Speed up your code with micro-batching

Usually when doing any IO, either over network or against disk, there are always at least two options.

  1. Execute each IO operation by itself.
  2. Execute all the IO operation together.

Each of this two operation comes with tradeoffs.

If you execute each IO operation by itself, the latency, for each operation, will be smaller. But the overall throughput will be lower. Doing each operation is faster, but complete all of them is slower.

On the other hand, if you do all the operations together, the latency will be higher, but the overall throughput will be higher. You will wait more for the result of the operation, but all the operation will finish earlier.

Of course, these two options are just the extremes of a range of possibilities.
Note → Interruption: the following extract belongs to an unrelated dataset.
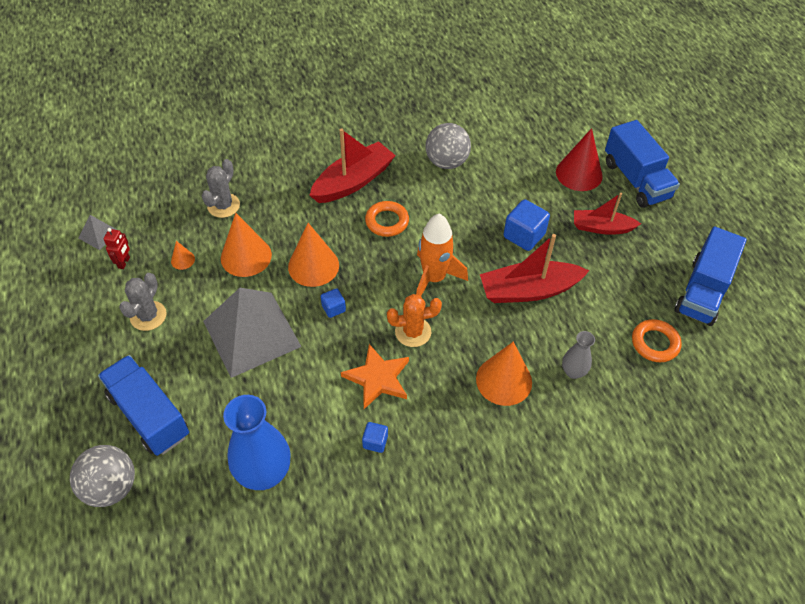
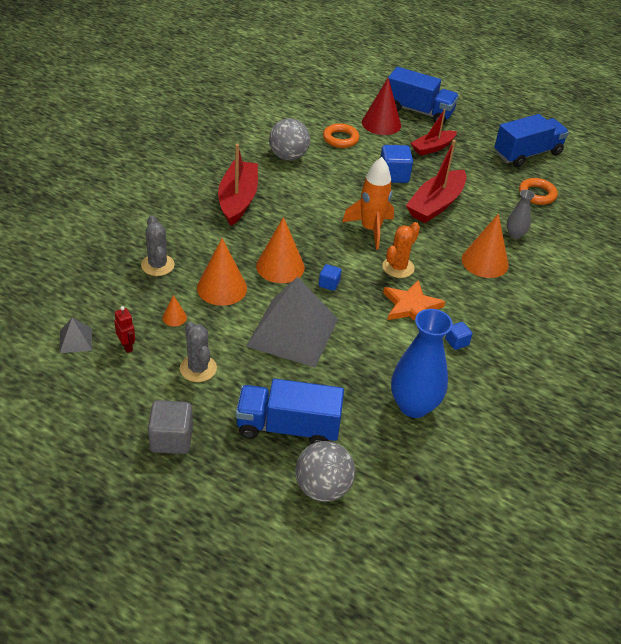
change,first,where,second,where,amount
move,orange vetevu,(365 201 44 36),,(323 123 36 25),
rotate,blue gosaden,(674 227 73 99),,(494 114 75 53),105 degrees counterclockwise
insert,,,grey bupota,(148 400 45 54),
You could create IO requests with any number of elements, between 1 and, well, all you got.

A useful approach it is to group request together in small batches. This approach is colloquially referred to as micro batching.
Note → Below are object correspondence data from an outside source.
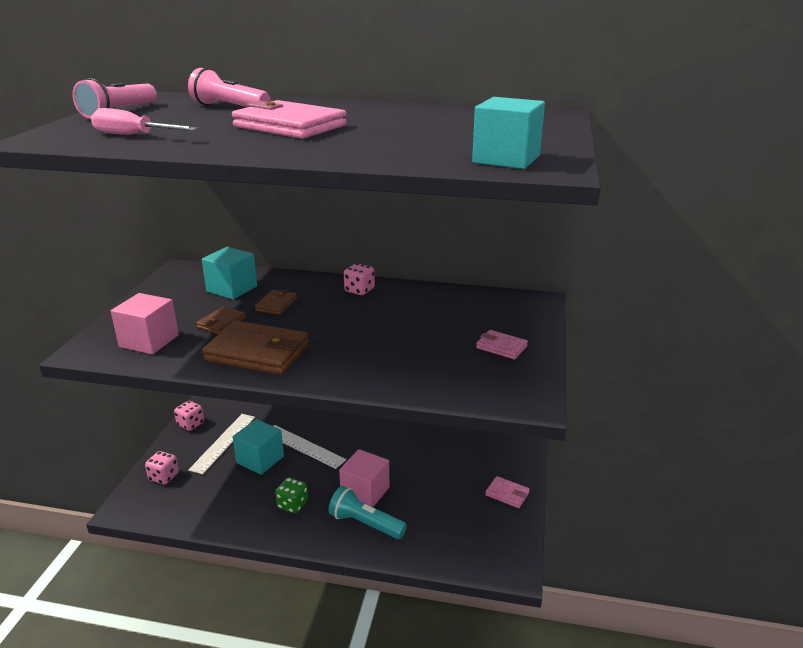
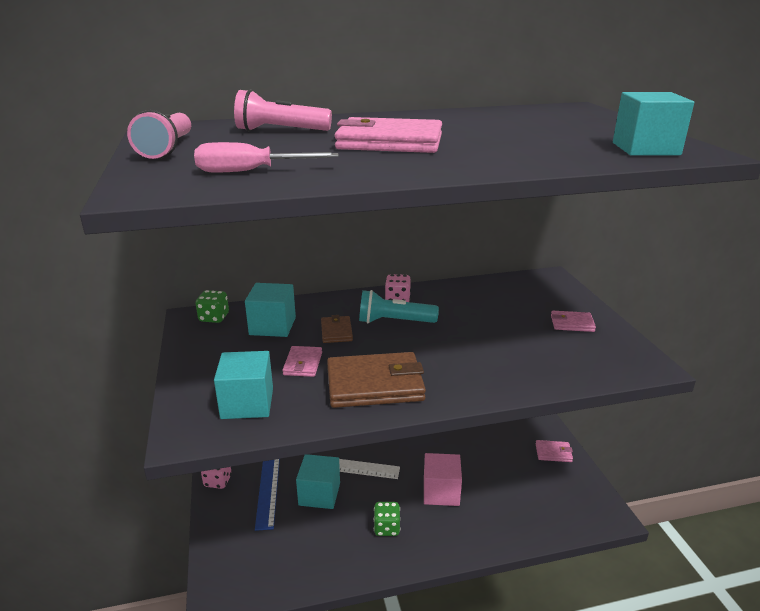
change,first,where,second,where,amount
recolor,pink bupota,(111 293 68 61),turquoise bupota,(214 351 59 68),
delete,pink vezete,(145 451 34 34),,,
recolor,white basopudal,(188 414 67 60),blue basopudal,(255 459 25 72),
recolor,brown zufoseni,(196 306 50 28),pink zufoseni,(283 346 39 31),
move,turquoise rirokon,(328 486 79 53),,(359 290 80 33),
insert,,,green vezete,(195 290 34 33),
Micro batching means to put in a single request multiple IO operations, not ALL of them, but not even just one request.

Micro batching allows achieving very interesting performance tradeoffs. Getting a latency similar to the case of a single IO operation AND throughput closer to the one of batching all the requests together.

Picking the correct size - or how to quantify micro

When approaching micro-batching, the obvious question is: "How big should the batches actually be?"

And, of course, there is not a clear answer, and it depends. It depends on the system you are building and on the SLAs that are imposed.

A good approach to determine the actual batch size, is to make is similar to the overall latency of the IO operations.

Each IO system has some latency, which is the sum of:

  1. Getting the request data to the IO subsystem - if we are talking about network IO, this is the time necessary for a packet to reach the server from the client. If we are talking about disk IO, it is the time necessary to go from the system call to the driver of the disk.
  2. Actually executing the request - for instance the time necessary to the server to compute the response, or the time necessary to the disk to read data.
  3. Getting the response back from the IO subsystem.

So we have communication latency times 2 (point 1 and 3) and then execution latency (point 2).

The communication latency does not really change much between micro-batching and executing a single request.

The execution latency increase proportionally with the size of the micro-batch.

Under the assumption that the communication latency is much higher than the execution latency, a reasonable assumption in cloud application. A first approximation is to use a size of micro-batching such that the execution latency is roughly equal to the communication latency, or at least, in the same ballpark.

This allows a modest increase of the total latency while allowing a huge number of requests to be executed together.

Other constrains need to be considered.

For instance the IO subsystem could not support any number of batched requests, you may realize that the ideal size for your specific use case is roughly 1000, but the subsystem supports batch of up to 100 requests.

Using micro-batching increase, albeit just slightly, the overall complexity of the system. Sending a new request for each IO operation is of course simpler. And it is also simpler to send all the requests together in the same call.

Micro-batching does not really help when the communication latency is similar to the execution latency.

Avoid waiting for requests to fulfil your micro-batch. If you don't have enough IO operations to execute, it is preferable to send a micro-batch that is not completely full, than to artificially wait.

Overall, micro-batching is a great way to improve the latency and the overall performance of any IO bound system.